To handle the non-empty token, the widget updates the interface reporting on number of data items on the input, then does the data sampling using Orange’s routines for these, and updates the interface reporting on the number of sampled instances. Finally, the sampled data is sent as a token to the output channel with a name “Sampled Data”.

Notice that the token can be empty (None), resulting from either the sending widget to which we have connected intentionally emptying the channel, or when the link between the two widgets is removed. In any case, it is important that we always write token handlers that appropriately handle the empty tokens. In our implementation, we took care of empty input data set by appropriately setting the GUI of a widget and sending an empty token to the output channel.

Although our widget is now ready to test, for a final touch, let’s design an icon for our widget. As specified in the widget header, we will call it DataSamplerA.svg and will put it in icons subdirectory of orangedemo directory.

With this we cen now go ahead and install the orangedemo package. We will do this by running python setup.py develop command from the Demo directory.

Note

Depending on your python installation you might need administrator/superuser privileges.

For a test, we now open Orange Canvas. There should be a new pane in a widget toolbox called Demo. If we click on this pane, it displays an icon of our widget. Try to hover on it to see if the header and channel info was processed correctly:

../../_images/samplewidgetontoolbox.png

Now for the real test. We put the File widget on the schema (from Data pane) and load the iris.tab data set. We also put our Data Sampler widget on the scheme and open it (double click on the icon, or right-click and choose Open):

../../_images/datasamplerAempty.png

Now connect the File and Data Sampler widget (click on an output connector of the File widget, and drag the line to the input connector of the Data Sampler). If everything is ok, as soon as you release the mouse, the connection is established and, the token that was waiting on the output of the file widget was sent to the Data Sampler widget, which in turn updated its window:

../../_images/datasamplerAupdated.png

To see if the Data Sampler indeed sent some data to the output, connect it to the Data Table widget:

../../_images/schemawithdatatable.png

Try opening different data files (the change should propagate through your widgets and with Data Table window open, you should immediately see the result of sampling). Try also removing the connection between File and Data Sampler (right click on the connection, choose Remove). What happens to the data displayed in the Data Table?

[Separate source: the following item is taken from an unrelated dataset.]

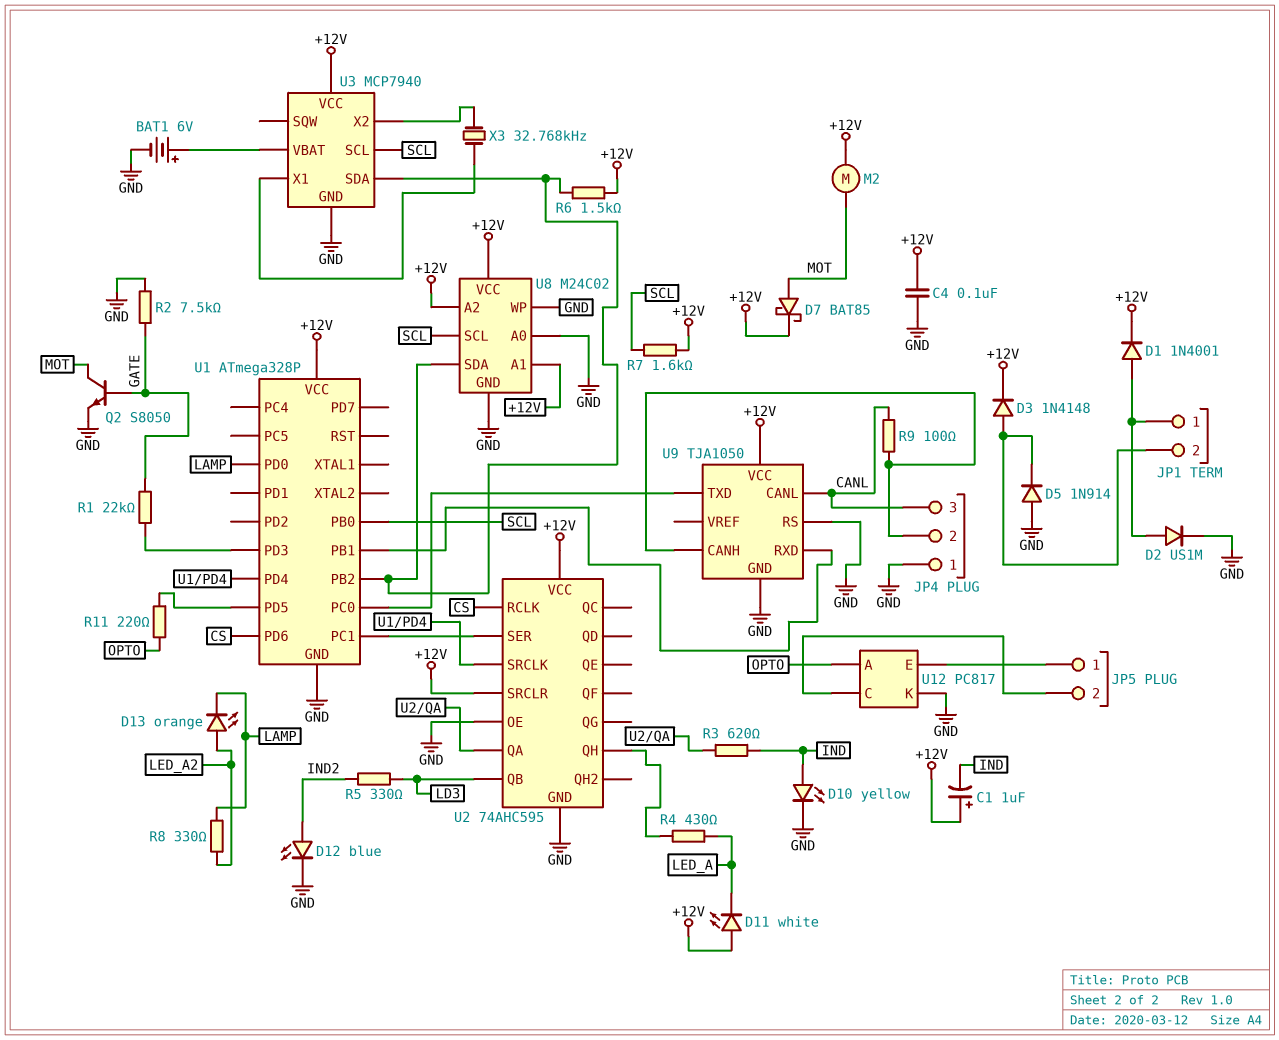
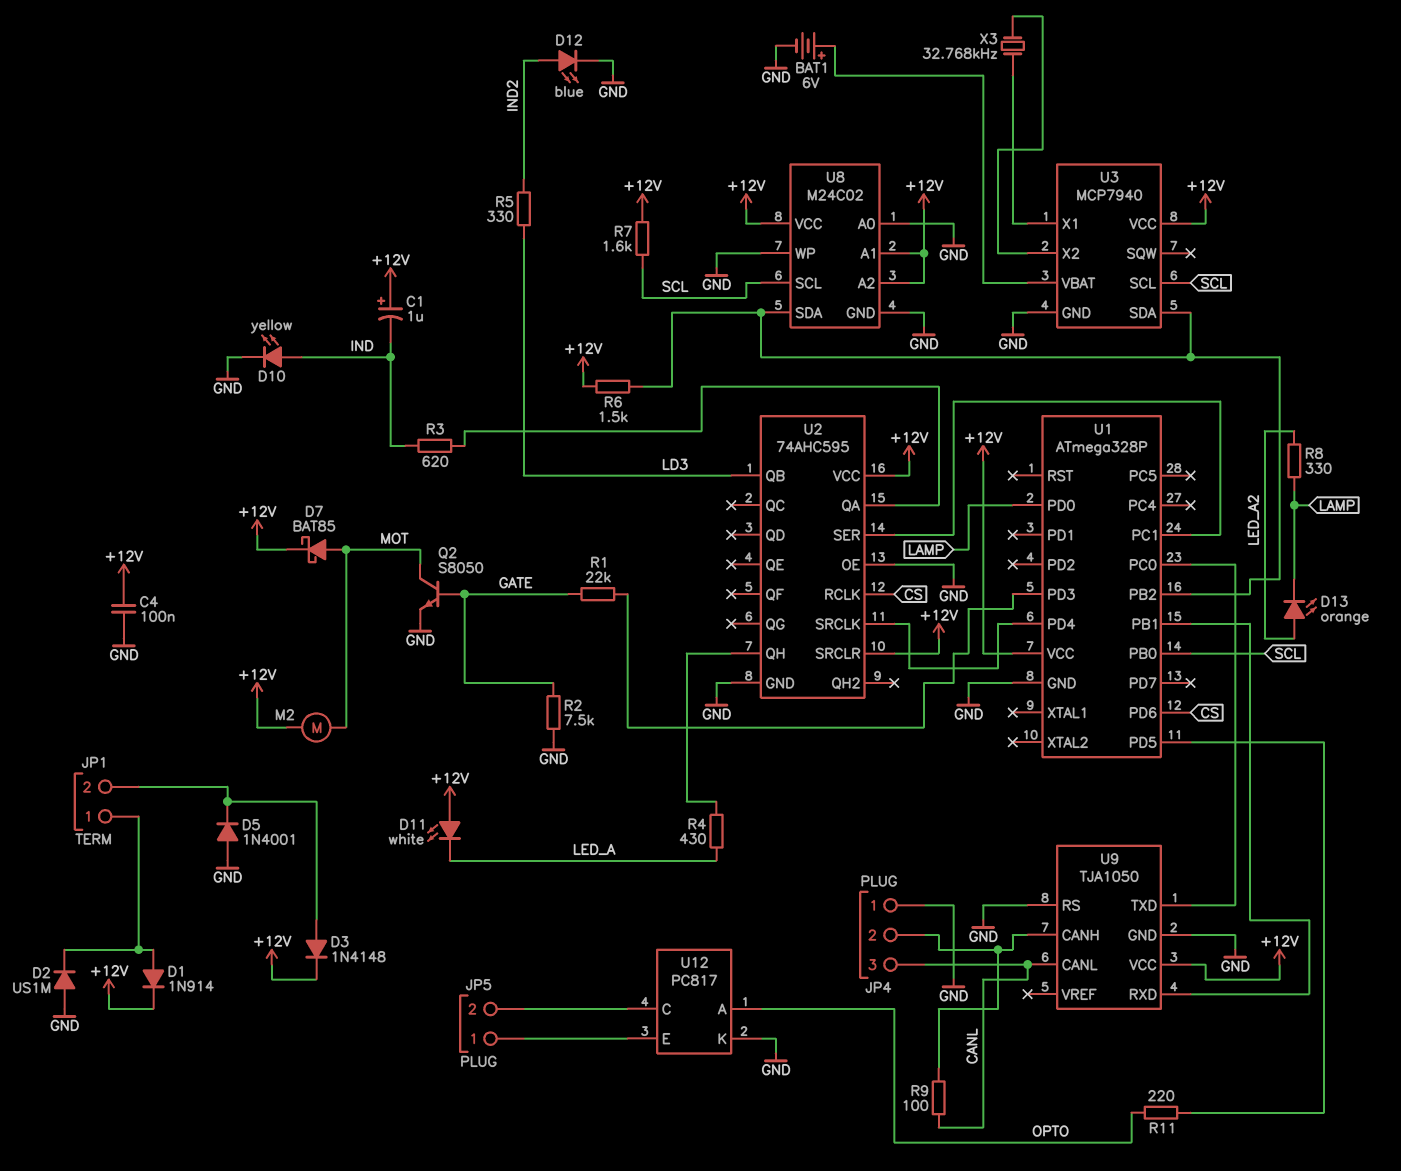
D1: diode 1N4001 (A JP1/1, K +12V) -> diode 1N914 (A JP1/1, K +12V)
D2: diode US1M (A JP1/1, K GND) -> diode US1M (A GND, K JP1/1)
D5: diode 1N914 (A GND, K JP1/2) -> diode 1N4001 (A GND, K JP1/2)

Testing Your Widget Outside Orange Canvas

When prototyping a single widget, for a fast test I often get bored of running Orange Canvas, setting the schema and clicking on icons to get widget windows. There are two options to bypass this. The first one is to add a testing script at the end of your widget. To do this, we finished Data Sampler with

if __name__=="__main__":
    appl = QApplication(sys.argv)
    ow = OWDataSamplerA()
    ow.show()
    dataset = Orange.data.Table('iris.tab')
    ow.set_data(dataset)
    appl.exec_()

These are essentially some calls to Qt routines that run GUI for our widgets. Notice that we call the set_data() method directly.